New Zealand's "mother of modern dance'', Dunedin woman Shona Dunlop MacTavish, has died aged 99.
Mrs Dunlop MacTavish was born in Dunedin in 1920.
She travelled to Europe in 1935 and studied with dancer and choreographer Gertrud Bodenwieser and later joined the Bodenwieser Ballet.
As many of the dancers were Jewish, she and others left Europe to escape Nazi persecution.
The dancers were then based in Australia and toured New Zealand during the 1940s and 1950s.
Mrs Dunlop MacTavish witnessed the Nazi invasion of Austria when she was a young student in Vienna, and later she and her missionary husband fled mainland China during the Communist Revolution of 1949.
They went on to apartheid-era South Africa and there, Mrs Dunlop MacTavish was widowed in 1957.
She returned to Dunedin a solo mother of three children, and determined to bring modern expressive dance to her hometown.
In 1958, she opened up New Zealand's first modern dance studios in Dunedin, and continued to be involved in dance throughout her life - teaching and mentoring some of the country's leading artists. She also set up the Dunedin Dance Theatre in 1963.
The Otago Daily Times reported University of Otago Tourism professor and filmmaker Wiebke Finkler in 2009 said Mrs Dunlop MacTavish was "the mother of modern dance in New Zealand and one of Dunedin's treasures''.

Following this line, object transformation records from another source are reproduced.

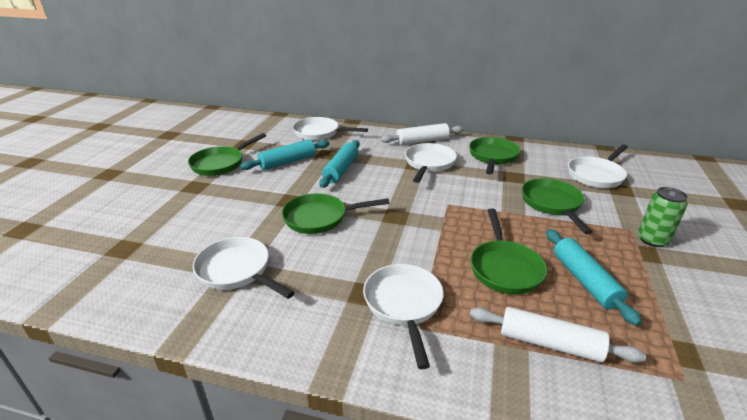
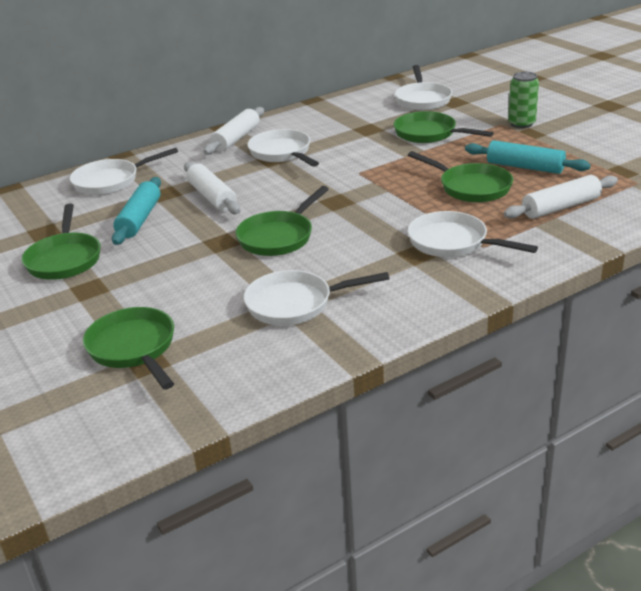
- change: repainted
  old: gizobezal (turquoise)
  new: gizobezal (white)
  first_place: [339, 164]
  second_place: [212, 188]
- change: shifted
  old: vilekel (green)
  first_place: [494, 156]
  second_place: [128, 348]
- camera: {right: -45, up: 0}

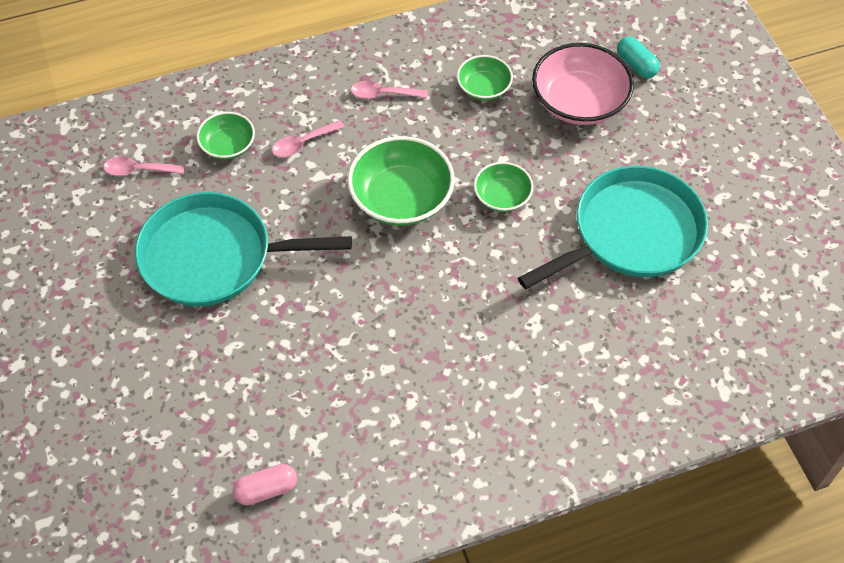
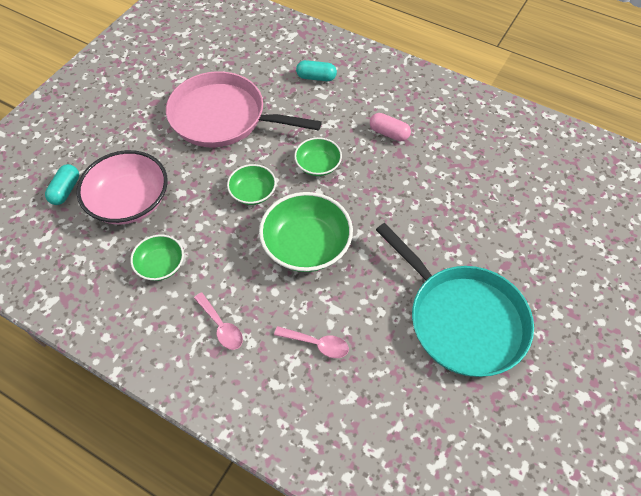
- change: gone
  old: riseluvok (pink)
  first_place: [144, 166]
- change: shifted
  old: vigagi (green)
  first_place: [226, 136]
  second_place: [318, 156]
- change: shifted
  old: tulepok (pink)
  first_place: [265, 484]
  second_place: [390, 127]
- change: repainted
  old: vilekel (turquoise)
  new: vilekel (pink)
  first_place: [613, 227]
  second_place: [244, 109]
- change: new
  new: tulepok (turquoise)
  second_place: [316, 70]
- camera: {right: -130, up: 0}

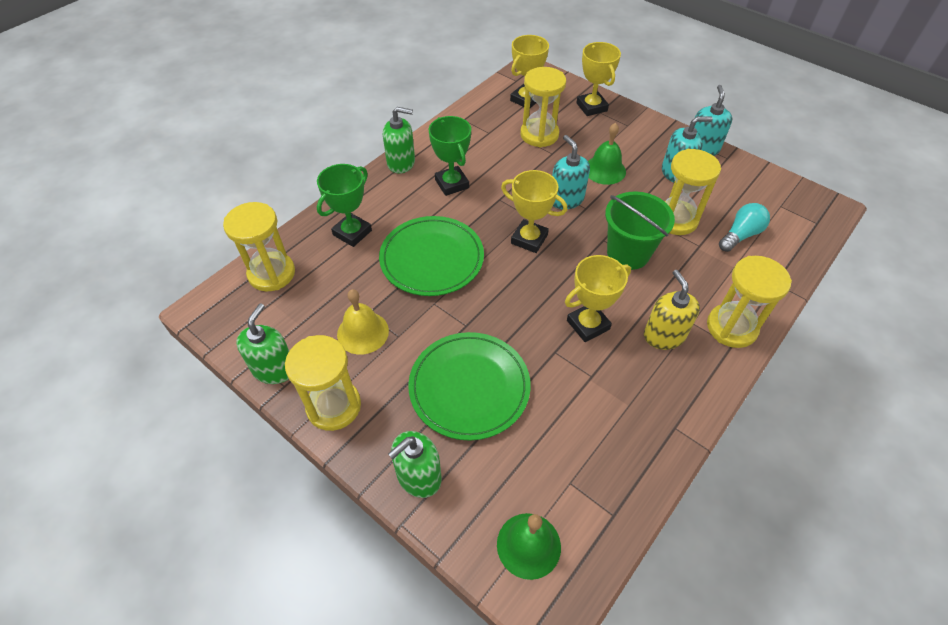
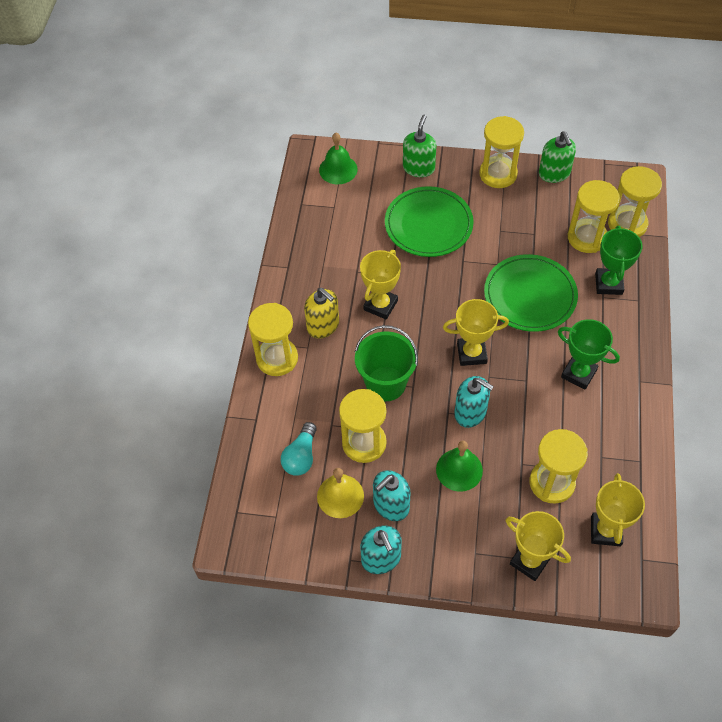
- change: shifted
  old: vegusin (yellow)
  first_place: [363, 322]
  second_place: [340, 493]
- change: gone
  old: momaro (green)
  first_place: [399, 140]
- change: new
  new: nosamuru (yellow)
  second_place: [594, 216]
- camera: {right: 150, up: 5}

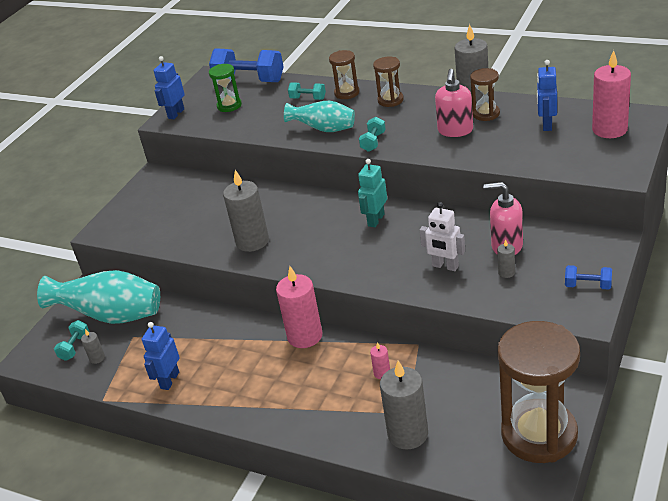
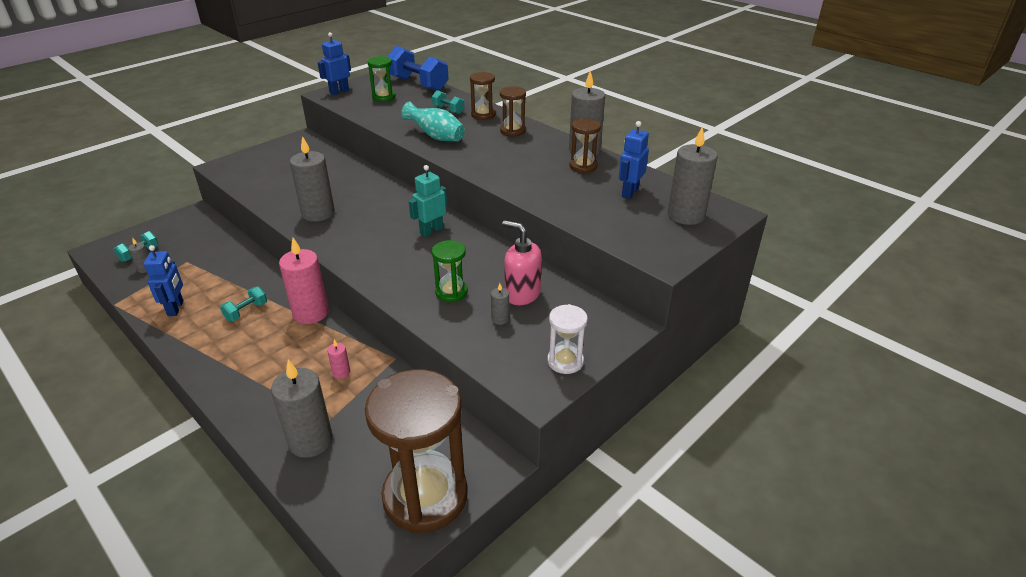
- change: gone
  old:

Mrs Dunlop MacTavish also became an author, and received an honorary doctorate of literature from the University of Otago.
Her 1997 autobiography, Leap of Faith, traverses significant moments of the 21st Century.
She would choreograph works with social justice themes well into her 80s, and often had them performed in churches, believing dance to be inseparable from her spirituality.
She was made an honorary member of Dance Aotearoa New Zealand at a ceremony at the Regent Theatre in 2017.
Mrs Dunlop MacTavish is survived by her children Terry, Dugald and Catriona, and her companion Louise.